Return a dictionary of normalized values.
diff --git a/ipalib/parameters.py b/ipalib/parameters.py
index 48155daf9bc69f6b50f390737b8b69a2c84e12a2..5e4718c6371680e3f21881c9138a72c6d679e309 100644
--- a/ipalib/parameters.py
+++ b/ipalib/parameters.py
@@ -345,11 +345,16 @@ class Param(ReadOnly):
is not `required`. Applied for all crud.Update based commands
* req_update: The parameter is `required` in all crud.Update based
commands
- - hint: This attribute is currently not used
+ - hint: this attribute is currently not used
- alwaysask: when enabled, CLI asks for parameter value even when the
parameter is not `required`
- sortorder: used to sort a list of parameters for Command. See
`Command.finalize()` for further information
+ - csv: this multivalue attribute is given in CSV format
+ - csv_separator: character that separates values in CSV (comma by
+ default)
+ - csv_skipspace: if true, leading whitespace will be ignored in
+ individual CSV values
"""
# This is a dummy type so that most of the functionality of Param can be
@@ -692,6 +697,40 @@ class Param(ReadOnly):
# decode UTF-8 back to Unicode, cell by cell:
yield [unicode(cell, 'utf-8') for cell in row]

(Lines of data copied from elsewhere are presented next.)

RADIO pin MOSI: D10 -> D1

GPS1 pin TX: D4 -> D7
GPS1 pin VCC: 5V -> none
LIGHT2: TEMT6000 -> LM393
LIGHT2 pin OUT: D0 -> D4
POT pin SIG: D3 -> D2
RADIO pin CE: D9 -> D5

+ def split_csv(self, value):
+ """Split CSV strings into individual values.
+
+ For CSV params, ``value`` is a tuple of strings. Each of these is split
+ on commas, and the results are concatenated into one tuple.
+
+ For example::
+
+ >>> param = Param('telephones', multivalue=True, csv=True)

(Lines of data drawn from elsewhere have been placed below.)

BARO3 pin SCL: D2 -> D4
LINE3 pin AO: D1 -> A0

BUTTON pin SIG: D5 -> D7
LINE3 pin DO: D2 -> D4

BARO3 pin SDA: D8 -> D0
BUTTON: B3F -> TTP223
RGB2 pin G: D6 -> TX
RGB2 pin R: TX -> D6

+ >>> param.split_csv((u'1, 2', u'3', u'4, 5, 6'))
+ (u'1', u'2', u'3', u'4', u'5', u'6')
+
+ If ``value`` is not a tuple (or list), it is only split::
+
+ >>> param = Param('telephones', multivalue=True, csv=True)
+ >>> param.split_csv(u'1, 2, 3')
+ (u'1', u'2', u'3')
+
+ For non-CSV params, return the value unchanged.
+ """
+ if self.csv:
+ if type(value) not in (tuple, list):
+ value = (value,)
+ newval = ()
+ for v in value:
+ if isinstance(v, basestring):
+ csvreader = self.__unicode_csv_reader([unicode(v)])

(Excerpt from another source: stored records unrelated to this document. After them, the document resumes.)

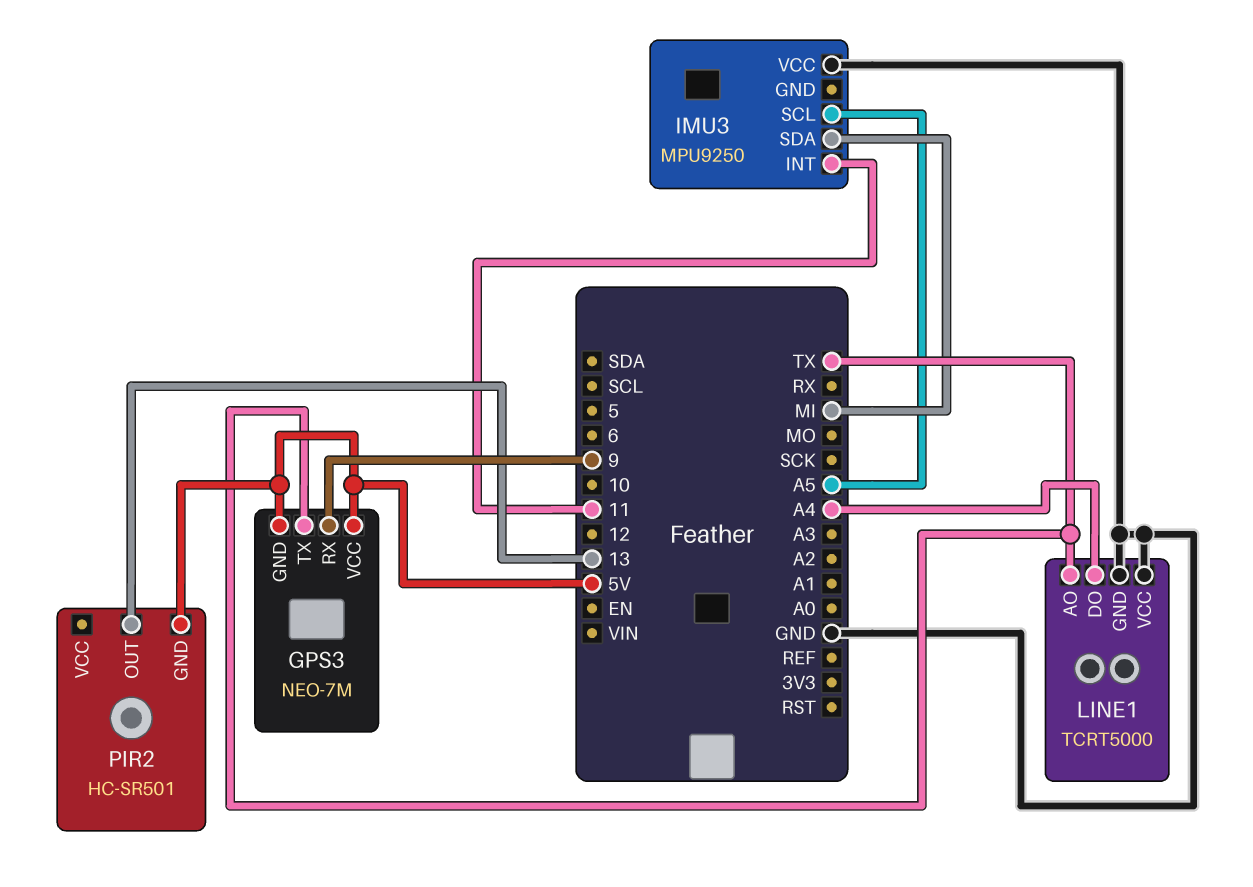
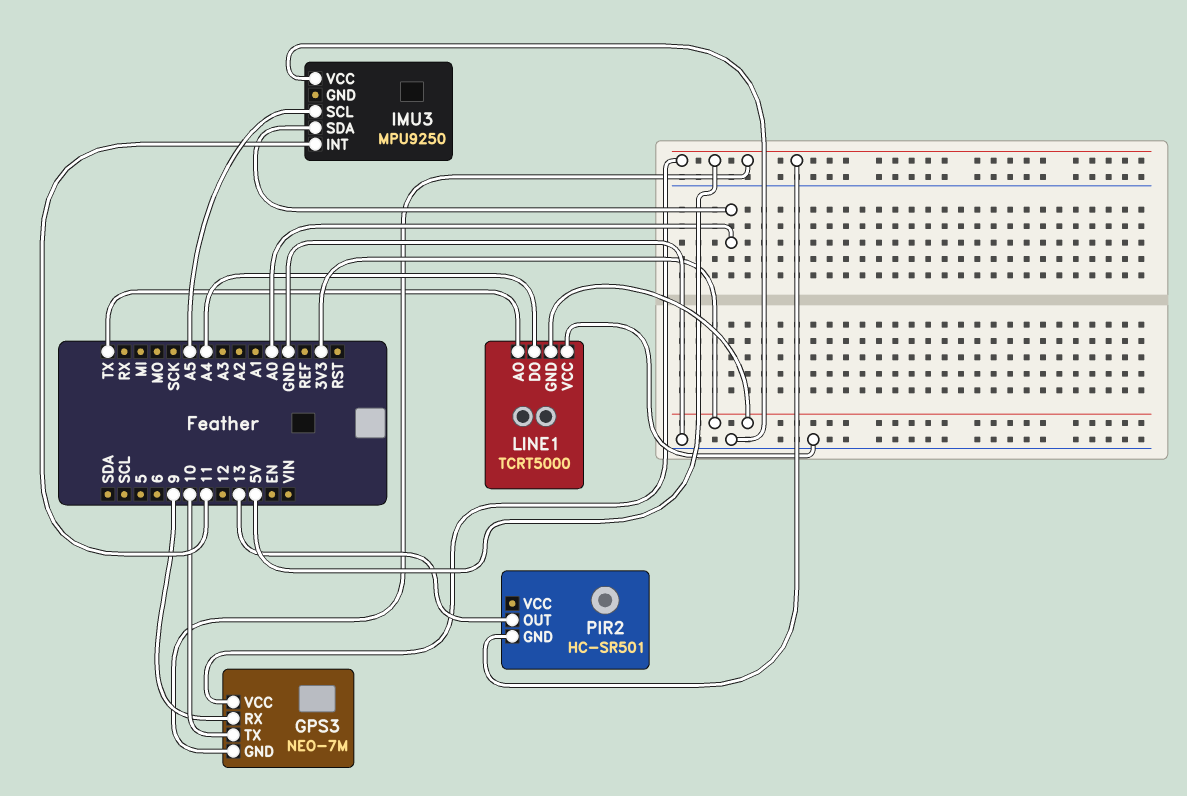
GPS3 pin TX: TX -> 10
IMU3 pin SDA: MI -> A0
LINE1 pin GND: GND -> 3V3

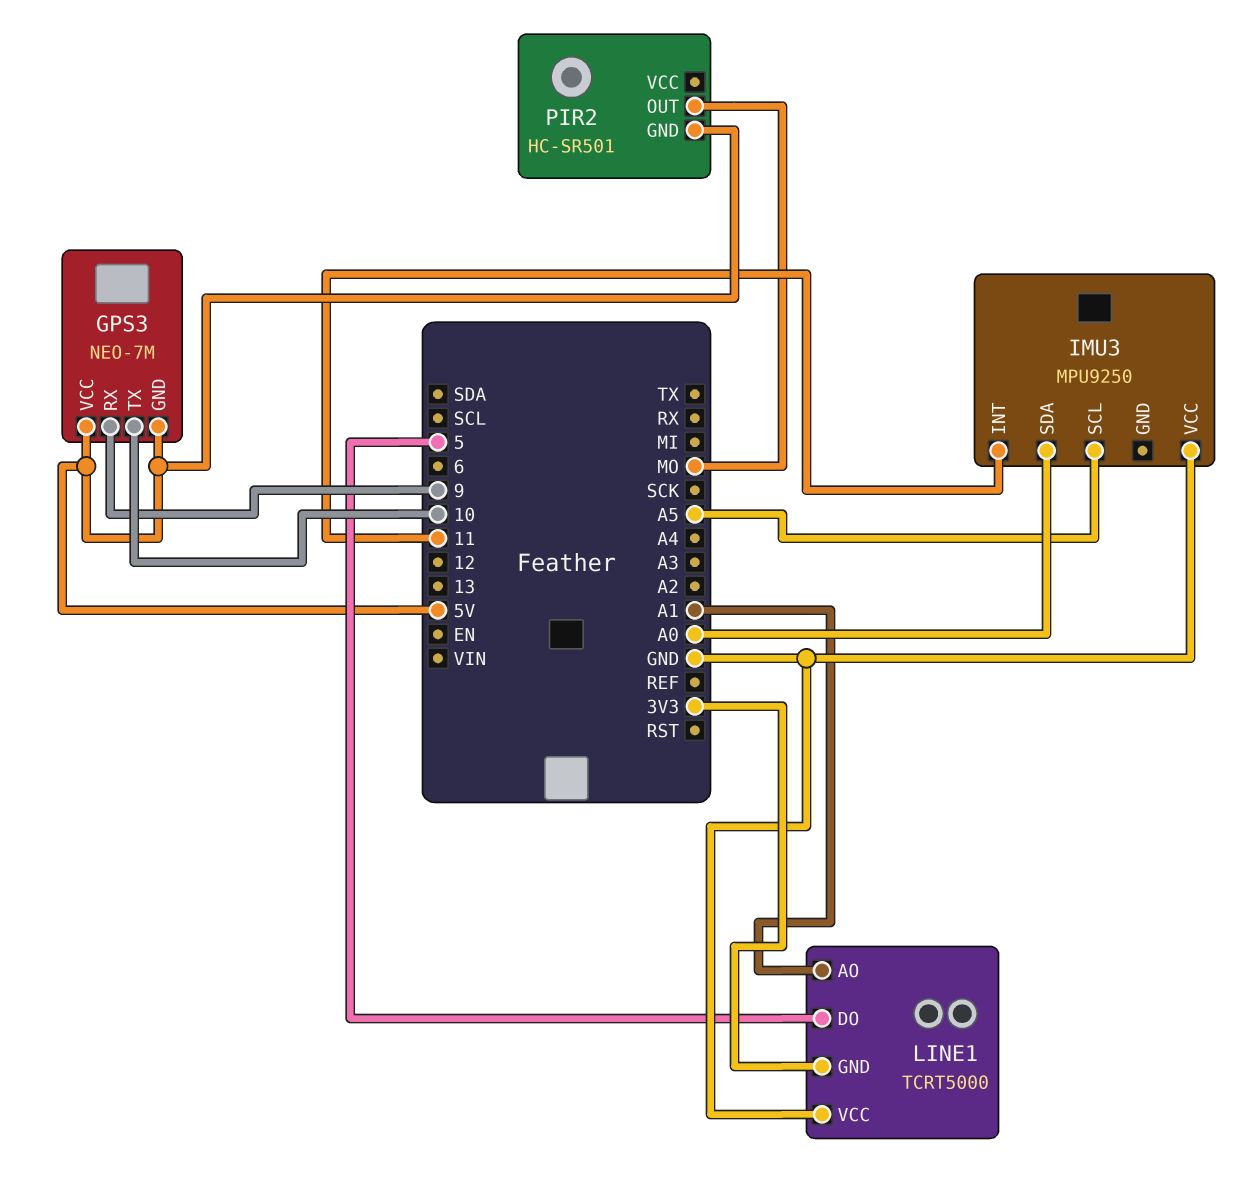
LINE1 pin AO: TX -> A1
LINE1 pin DO: A4 -> 5
PIR2 pin OUT: 13 -> MO

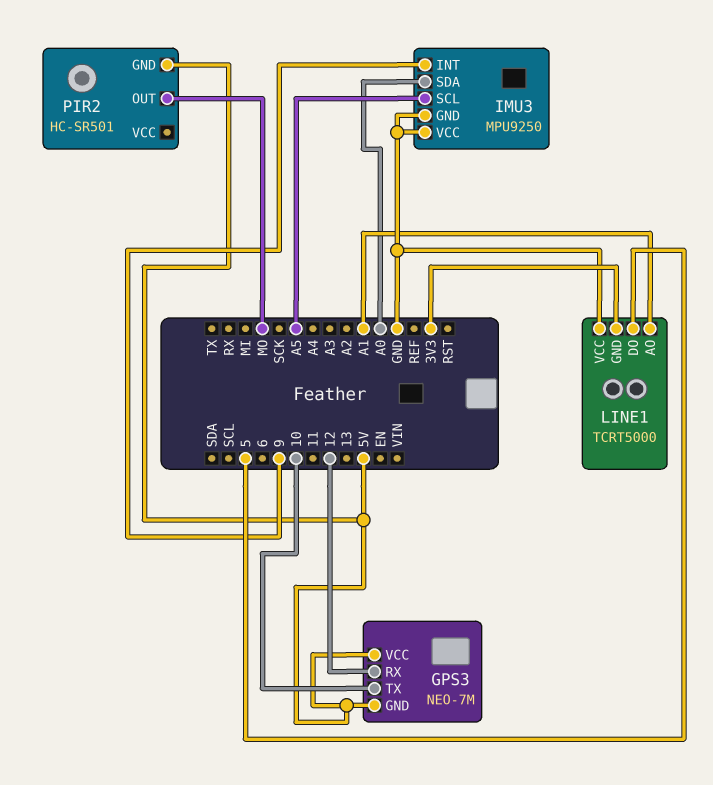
GPS3 pin RX: 9 -> 12
IMU3 pin GND: none -> GND
IMU3 pin INT: 11 -> 9

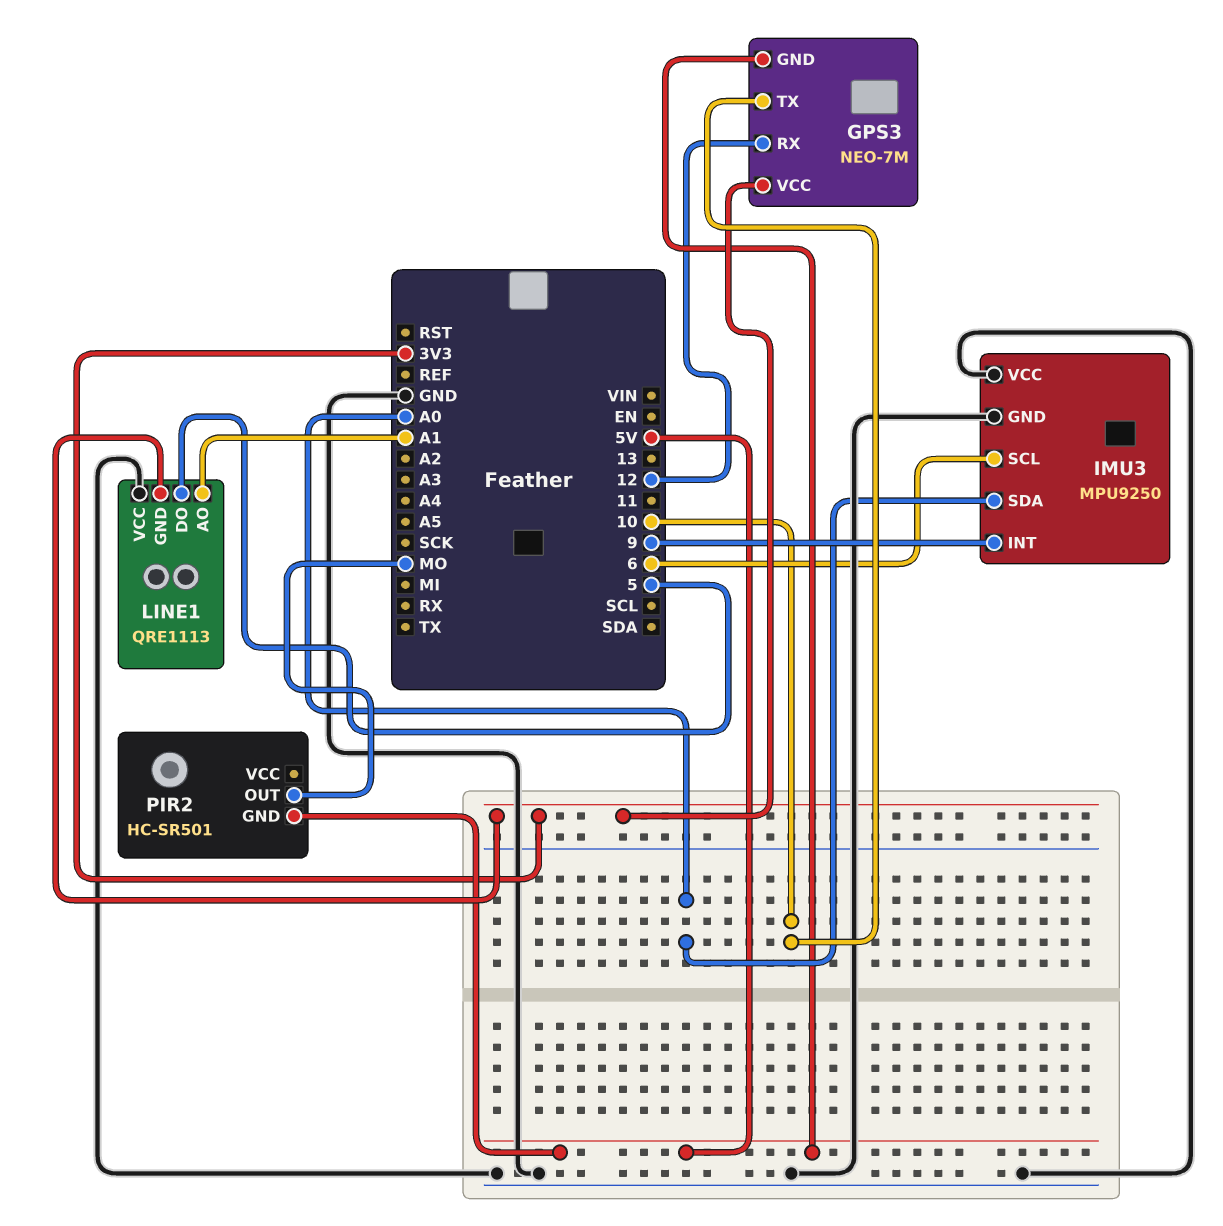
GPS3 pin VCC: 5V -> 3V3
IMU3 pin SCL: A5 -> 6
LINE1: TCRT5000 -> QRE1113

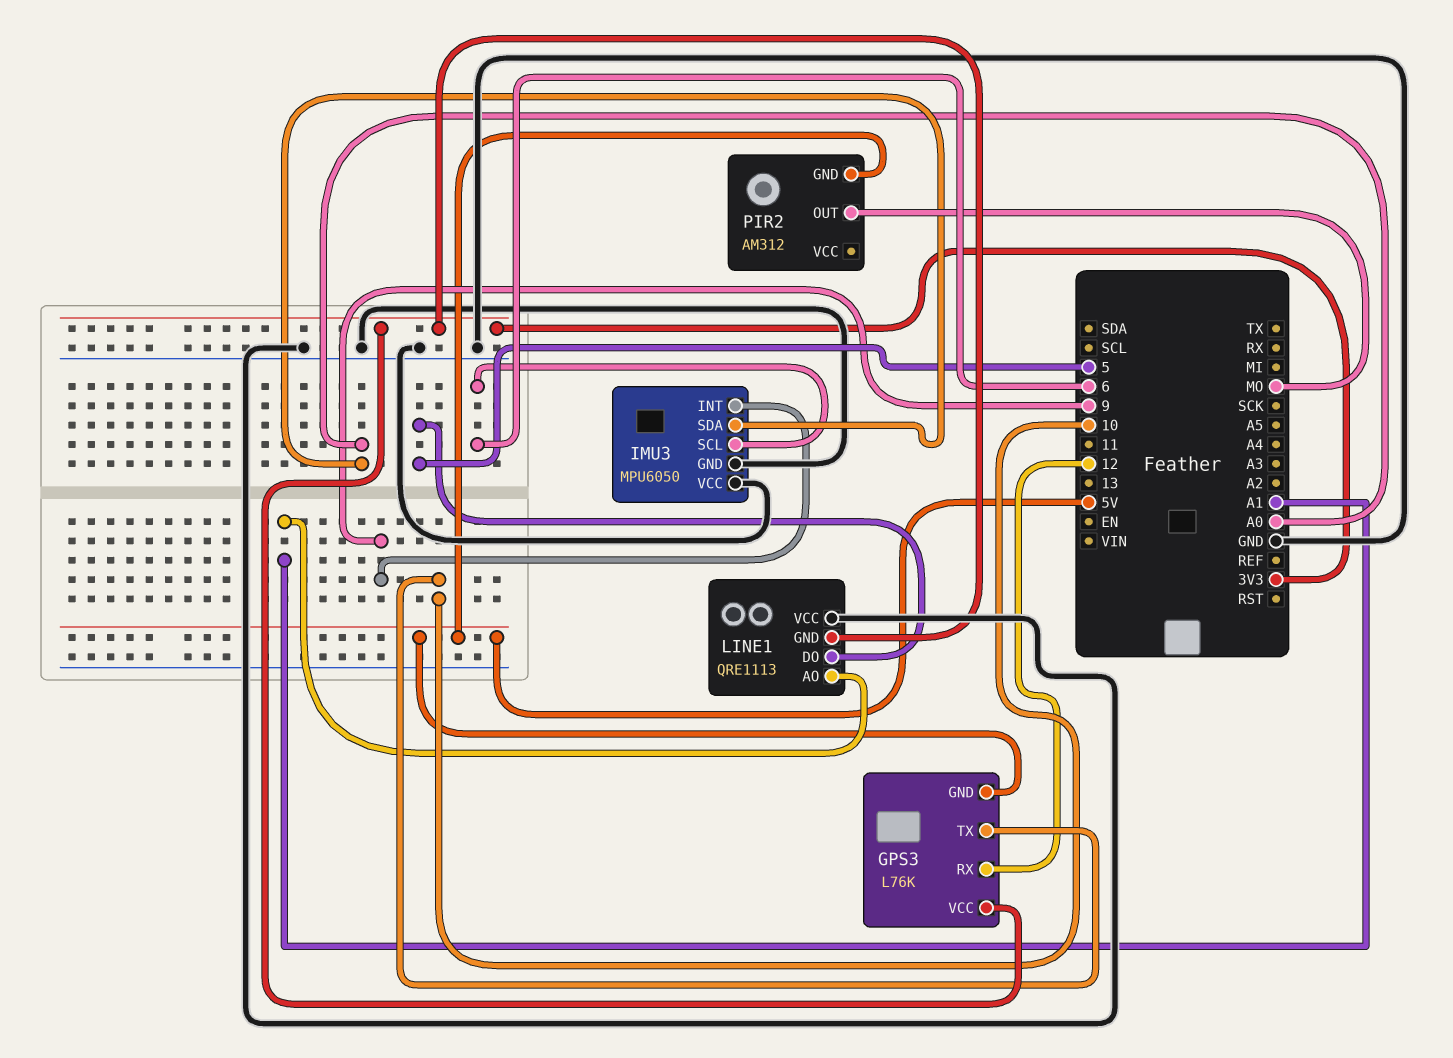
GPS3: NEO-7M -> L76K
IMU3: MPU9250 -> MPU6050
PIR2: HC-SR501 -> AM312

+ newval += tuple(csvreader.next()) #pylint: disable=E1101
+ else:
+ newval += (v,)
+ return newval
+ else:
+ return value
+
def normalize(self, value):
"""
Normalize ``value`` using normalizer callback.
@@ -718,15 +757,6 @@ class Param(ReadOnly):
if self.multivalue:
if type(value) not in (tuple, list):
value = (value,)
- if self.csv:
- newval = ()
- for v in value:
- if isinstance(v, basestring):
- csvreader = self.__unicode_csv_reader([unicode(v)])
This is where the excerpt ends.